Rep. Edward Markey (D-MA), a strong proponent of ending liberal royalty relief for producers, assailed the Bush administration Wednesday for not being tough enough with producers to resolve the debacle over royalty-free deepwater oil and natural gas leases.
The Bush administration “is patting itself on the back for getting a fraction of the companies still holding active [royalty-free] leases to voluntarily talk about paying their fair share, when it should be forcing all of these big oil companies back to the negotiating table,” said Markey, who as a senior member of the House Resources and Energy and Commerce Committees has tracked the contentious royalty issue closely over the past months.
Markey’s comments came after Minerals Management Service (MMS) Director R.J. “Johnnie” disclosed Tuesday that about a dozen oil and gas producers have voluntarily agreed to pay higher royalties on deepwater production in an effort to quell the rage on Capitol Hill over the royalty-free leases that have cost the federal government billions of dollars.
“This administration thinks it is enough for 25% of the industry to agree to do the right thing, but the public interest demands that 100% of the industry disgorge these royalty windfalls if they want the privilege of producing oil and gas on leases belonging to the public. Anything less is just another Bush administration gift to Big Oil,” the House lawmaker said.
At a conference in Houston, Burton estimated that of the approximately 24 companies that may have underpaid royalties, about a dozen have volunteered to pay more royalties on oil and natural gas produced on leases in the Outer Continental Shelf (OCS), primarily the Gulf of Mexico, Reuters News Service reported.
But Markey, citing Interior Department figures, believes more producers are underpaying royalties. He said 56 companies hold 576 active leases that were purchased in 1998 and 1999 and on which royalties are not being paid. The reason for nonpayment: due to an MMS mistake the leases in those two years do not contain the critical price ceilings that serve as a benchmark to determine when oil and gas production becomes subject to federal royalties. Without them, producers who negotiated leases in 1998 and 1999 have been able to escape paying royalties on production up to a specific volume limit.

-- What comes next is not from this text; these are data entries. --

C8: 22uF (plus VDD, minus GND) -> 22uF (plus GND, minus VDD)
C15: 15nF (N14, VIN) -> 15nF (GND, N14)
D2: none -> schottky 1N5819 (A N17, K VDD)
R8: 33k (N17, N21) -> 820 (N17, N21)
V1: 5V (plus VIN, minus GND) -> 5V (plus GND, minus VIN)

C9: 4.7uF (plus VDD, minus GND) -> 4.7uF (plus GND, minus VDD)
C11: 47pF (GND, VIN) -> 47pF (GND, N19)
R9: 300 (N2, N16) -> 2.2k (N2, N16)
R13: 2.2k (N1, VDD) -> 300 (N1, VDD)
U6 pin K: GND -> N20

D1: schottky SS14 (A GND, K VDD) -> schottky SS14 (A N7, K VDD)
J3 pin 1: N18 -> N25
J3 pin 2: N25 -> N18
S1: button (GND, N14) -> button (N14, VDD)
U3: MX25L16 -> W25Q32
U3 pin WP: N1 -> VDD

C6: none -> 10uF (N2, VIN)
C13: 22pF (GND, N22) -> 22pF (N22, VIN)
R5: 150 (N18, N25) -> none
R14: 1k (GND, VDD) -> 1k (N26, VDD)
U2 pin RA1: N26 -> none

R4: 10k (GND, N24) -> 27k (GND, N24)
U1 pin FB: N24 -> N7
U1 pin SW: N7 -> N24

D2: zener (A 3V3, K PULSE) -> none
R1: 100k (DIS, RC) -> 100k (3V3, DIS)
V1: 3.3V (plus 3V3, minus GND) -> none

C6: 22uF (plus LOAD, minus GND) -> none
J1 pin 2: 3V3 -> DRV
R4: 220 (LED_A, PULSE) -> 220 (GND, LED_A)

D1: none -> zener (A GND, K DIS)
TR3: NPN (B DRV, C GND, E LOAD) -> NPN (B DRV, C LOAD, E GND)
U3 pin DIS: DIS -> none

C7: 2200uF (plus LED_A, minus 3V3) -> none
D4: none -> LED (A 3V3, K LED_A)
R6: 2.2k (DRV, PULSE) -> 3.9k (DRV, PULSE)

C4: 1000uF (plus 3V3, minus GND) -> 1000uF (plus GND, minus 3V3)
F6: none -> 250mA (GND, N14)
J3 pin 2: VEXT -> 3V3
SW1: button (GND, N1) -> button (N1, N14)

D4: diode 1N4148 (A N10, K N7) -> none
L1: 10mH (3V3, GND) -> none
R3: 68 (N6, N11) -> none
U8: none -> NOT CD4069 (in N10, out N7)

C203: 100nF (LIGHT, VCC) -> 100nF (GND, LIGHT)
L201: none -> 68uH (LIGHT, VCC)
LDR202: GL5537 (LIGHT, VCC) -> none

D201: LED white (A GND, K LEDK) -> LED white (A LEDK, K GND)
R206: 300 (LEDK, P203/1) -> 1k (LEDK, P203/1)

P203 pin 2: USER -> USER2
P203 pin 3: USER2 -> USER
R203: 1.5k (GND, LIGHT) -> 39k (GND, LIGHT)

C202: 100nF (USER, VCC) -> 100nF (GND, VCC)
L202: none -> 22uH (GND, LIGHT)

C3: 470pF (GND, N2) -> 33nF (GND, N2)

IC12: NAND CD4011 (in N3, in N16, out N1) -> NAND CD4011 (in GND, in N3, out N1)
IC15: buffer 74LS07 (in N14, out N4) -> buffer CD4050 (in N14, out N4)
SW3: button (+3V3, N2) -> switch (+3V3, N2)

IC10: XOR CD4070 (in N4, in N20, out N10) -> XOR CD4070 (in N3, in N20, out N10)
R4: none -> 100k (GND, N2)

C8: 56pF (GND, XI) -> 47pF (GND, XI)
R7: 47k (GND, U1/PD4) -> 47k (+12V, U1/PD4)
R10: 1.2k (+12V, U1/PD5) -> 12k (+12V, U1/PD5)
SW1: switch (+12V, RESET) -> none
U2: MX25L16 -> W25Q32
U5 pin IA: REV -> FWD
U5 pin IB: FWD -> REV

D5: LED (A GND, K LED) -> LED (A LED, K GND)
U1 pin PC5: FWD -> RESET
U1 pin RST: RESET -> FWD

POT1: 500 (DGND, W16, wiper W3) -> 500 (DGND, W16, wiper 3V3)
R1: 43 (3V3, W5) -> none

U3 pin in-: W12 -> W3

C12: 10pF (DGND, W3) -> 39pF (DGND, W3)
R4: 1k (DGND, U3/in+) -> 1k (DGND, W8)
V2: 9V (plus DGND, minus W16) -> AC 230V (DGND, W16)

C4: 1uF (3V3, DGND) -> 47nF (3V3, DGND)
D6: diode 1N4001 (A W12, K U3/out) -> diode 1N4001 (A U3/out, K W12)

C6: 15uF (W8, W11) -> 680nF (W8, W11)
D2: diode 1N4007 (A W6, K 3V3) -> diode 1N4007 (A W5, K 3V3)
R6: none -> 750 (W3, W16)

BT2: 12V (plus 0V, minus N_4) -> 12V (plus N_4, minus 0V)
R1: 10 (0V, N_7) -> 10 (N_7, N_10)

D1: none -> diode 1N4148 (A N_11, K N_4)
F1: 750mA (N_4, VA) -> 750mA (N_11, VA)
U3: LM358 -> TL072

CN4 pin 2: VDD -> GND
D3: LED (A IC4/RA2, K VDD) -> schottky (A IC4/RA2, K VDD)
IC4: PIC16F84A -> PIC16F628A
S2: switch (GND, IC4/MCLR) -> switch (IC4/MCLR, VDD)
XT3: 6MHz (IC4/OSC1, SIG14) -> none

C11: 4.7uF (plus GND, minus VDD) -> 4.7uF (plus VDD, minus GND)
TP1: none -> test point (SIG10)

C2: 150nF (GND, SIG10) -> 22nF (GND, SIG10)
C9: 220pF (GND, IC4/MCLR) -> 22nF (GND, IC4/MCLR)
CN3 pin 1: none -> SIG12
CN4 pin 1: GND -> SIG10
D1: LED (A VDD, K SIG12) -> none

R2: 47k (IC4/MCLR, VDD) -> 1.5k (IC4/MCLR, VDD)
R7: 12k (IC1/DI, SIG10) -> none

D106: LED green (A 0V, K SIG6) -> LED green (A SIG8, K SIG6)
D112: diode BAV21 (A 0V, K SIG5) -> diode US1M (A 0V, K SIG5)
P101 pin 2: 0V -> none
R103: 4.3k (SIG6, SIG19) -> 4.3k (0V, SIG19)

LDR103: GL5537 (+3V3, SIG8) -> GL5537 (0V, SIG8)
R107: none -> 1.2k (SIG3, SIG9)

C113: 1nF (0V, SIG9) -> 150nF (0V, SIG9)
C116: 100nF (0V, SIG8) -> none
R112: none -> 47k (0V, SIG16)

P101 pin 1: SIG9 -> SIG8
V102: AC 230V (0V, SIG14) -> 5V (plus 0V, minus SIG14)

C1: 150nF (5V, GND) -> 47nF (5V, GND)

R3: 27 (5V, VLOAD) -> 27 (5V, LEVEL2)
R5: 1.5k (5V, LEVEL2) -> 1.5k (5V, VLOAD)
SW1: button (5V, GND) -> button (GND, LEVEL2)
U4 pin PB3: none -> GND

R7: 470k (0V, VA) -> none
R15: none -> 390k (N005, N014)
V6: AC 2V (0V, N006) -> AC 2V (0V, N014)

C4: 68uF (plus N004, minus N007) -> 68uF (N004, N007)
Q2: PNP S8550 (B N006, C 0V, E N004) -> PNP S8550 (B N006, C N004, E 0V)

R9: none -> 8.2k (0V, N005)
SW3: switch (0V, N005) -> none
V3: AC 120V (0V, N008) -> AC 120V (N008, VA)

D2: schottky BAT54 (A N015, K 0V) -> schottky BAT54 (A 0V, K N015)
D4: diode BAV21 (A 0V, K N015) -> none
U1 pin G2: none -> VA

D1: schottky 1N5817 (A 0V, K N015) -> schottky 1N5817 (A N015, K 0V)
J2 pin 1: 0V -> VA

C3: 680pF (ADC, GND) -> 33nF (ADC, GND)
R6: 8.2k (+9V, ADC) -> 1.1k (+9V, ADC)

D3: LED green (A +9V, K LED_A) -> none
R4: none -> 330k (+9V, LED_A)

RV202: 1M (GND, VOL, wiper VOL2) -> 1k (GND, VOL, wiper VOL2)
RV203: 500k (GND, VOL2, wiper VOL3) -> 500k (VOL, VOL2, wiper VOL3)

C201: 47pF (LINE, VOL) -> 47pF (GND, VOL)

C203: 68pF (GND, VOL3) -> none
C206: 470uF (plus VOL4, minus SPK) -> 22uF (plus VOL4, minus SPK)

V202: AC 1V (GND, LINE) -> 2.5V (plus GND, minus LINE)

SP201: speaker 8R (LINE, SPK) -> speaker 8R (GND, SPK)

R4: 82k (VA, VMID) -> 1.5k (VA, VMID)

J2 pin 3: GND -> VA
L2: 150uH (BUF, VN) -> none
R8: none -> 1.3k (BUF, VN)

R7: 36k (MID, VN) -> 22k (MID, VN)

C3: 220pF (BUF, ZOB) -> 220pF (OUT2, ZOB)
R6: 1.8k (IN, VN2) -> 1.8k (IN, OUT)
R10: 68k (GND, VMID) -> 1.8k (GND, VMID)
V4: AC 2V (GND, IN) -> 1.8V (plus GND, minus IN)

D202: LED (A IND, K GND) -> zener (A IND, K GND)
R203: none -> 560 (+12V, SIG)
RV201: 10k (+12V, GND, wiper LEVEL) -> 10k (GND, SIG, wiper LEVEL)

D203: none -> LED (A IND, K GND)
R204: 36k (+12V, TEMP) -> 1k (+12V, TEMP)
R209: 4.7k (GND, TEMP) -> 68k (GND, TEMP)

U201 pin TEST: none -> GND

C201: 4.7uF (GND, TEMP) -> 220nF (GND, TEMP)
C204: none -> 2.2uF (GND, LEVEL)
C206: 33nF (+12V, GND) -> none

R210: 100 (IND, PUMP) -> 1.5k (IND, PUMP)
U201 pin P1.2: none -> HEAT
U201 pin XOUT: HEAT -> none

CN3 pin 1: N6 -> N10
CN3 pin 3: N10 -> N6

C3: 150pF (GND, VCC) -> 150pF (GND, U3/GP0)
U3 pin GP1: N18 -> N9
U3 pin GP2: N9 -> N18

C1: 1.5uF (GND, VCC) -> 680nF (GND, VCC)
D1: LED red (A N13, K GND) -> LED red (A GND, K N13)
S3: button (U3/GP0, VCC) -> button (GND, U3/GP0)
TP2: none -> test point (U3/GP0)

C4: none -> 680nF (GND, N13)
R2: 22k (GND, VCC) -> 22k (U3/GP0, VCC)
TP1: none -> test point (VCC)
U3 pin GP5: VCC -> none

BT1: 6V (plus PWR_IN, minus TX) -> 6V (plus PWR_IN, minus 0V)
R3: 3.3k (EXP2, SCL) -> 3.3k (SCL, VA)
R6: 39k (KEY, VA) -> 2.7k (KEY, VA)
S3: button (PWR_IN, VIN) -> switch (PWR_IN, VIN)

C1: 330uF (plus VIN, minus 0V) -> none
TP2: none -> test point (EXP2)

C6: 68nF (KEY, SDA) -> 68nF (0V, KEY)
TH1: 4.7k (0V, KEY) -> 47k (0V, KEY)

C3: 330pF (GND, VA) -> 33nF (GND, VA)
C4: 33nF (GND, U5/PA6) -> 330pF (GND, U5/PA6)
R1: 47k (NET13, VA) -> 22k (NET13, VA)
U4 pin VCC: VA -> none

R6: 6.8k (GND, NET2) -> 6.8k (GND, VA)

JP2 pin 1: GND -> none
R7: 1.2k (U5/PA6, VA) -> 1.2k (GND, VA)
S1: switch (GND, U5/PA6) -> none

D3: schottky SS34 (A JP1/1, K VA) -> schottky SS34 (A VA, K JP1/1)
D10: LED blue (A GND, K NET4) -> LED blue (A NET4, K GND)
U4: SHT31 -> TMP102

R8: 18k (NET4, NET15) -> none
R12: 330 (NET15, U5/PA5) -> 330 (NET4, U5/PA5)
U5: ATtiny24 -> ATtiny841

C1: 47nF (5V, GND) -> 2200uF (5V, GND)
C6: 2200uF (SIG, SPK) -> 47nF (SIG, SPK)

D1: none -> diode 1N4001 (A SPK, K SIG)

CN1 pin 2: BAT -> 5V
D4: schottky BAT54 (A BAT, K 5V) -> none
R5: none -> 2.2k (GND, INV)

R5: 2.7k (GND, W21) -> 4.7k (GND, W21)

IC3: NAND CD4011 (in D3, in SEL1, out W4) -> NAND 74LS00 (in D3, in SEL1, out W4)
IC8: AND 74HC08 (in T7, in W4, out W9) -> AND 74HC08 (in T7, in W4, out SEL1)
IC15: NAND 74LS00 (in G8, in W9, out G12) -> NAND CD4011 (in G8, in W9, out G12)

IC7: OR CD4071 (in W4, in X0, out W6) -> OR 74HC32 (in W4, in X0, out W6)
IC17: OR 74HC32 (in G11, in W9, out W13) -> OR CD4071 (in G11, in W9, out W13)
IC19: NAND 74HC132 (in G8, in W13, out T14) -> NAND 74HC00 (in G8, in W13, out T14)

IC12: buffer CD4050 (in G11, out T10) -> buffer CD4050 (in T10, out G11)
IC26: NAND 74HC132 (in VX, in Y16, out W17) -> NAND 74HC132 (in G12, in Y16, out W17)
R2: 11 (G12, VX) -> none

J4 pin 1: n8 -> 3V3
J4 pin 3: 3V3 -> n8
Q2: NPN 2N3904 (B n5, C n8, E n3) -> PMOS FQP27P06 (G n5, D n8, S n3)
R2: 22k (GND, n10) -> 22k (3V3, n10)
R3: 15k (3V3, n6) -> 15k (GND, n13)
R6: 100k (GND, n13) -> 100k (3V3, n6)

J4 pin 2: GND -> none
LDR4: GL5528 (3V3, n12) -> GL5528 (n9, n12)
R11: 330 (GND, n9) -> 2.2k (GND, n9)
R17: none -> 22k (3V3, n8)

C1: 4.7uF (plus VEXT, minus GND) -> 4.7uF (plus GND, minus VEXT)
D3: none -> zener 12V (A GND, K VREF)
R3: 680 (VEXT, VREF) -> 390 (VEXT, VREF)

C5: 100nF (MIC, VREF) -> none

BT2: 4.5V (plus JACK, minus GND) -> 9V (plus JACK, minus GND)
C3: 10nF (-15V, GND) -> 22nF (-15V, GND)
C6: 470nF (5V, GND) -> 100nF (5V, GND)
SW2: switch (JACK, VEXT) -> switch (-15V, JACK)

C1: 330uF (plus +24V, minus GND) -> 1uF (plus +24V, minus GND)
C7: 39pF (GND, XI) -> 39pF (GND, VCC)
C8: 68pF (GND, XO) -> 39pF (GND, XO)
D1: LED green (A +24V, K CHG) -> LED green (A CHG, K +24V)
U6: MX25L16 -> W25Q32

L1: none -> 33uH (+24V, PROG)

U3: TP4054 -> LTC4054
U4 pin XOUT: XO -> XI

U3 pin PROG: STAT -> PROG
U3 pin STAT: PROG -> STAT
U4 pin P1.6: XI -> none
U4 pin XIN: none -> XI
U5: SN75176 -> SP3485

The price caps were included by the MMS in leases that were negotiated in 1996, 1997 and 2000, but were not in the 1998 and 1999 leases. The Government Accountability Office (GAO) has estimated that this mistake by MMS will cost the federal government upwards of $10 billion over the life of the leases, of which nearly $2 billion has already been lost.
An amendment to a House appropriations spending bill for fiscal year 2007, sponsored by Markey and Rep. Maurice Hinchey (D-NY), would bar producers who currently hold these royalty-free leases and refuse to renegotiate them with Interior from purchasing new leases from the federal government.
The House Energy and Resources Subcommittee has been investigating since March why the price ceilings were absent from the deepwater leases that major energy companies negotiated with the federal government in 1998 and 1999. At a hearing last month, an MMS official, who signed many of the oil and natural gas deepwater leases that lacked price thresholds in those two years, told the subcommittee the oversight was a “serious mistake” that was neither intentional nor calculated, but rather was due to poor processes at the agency.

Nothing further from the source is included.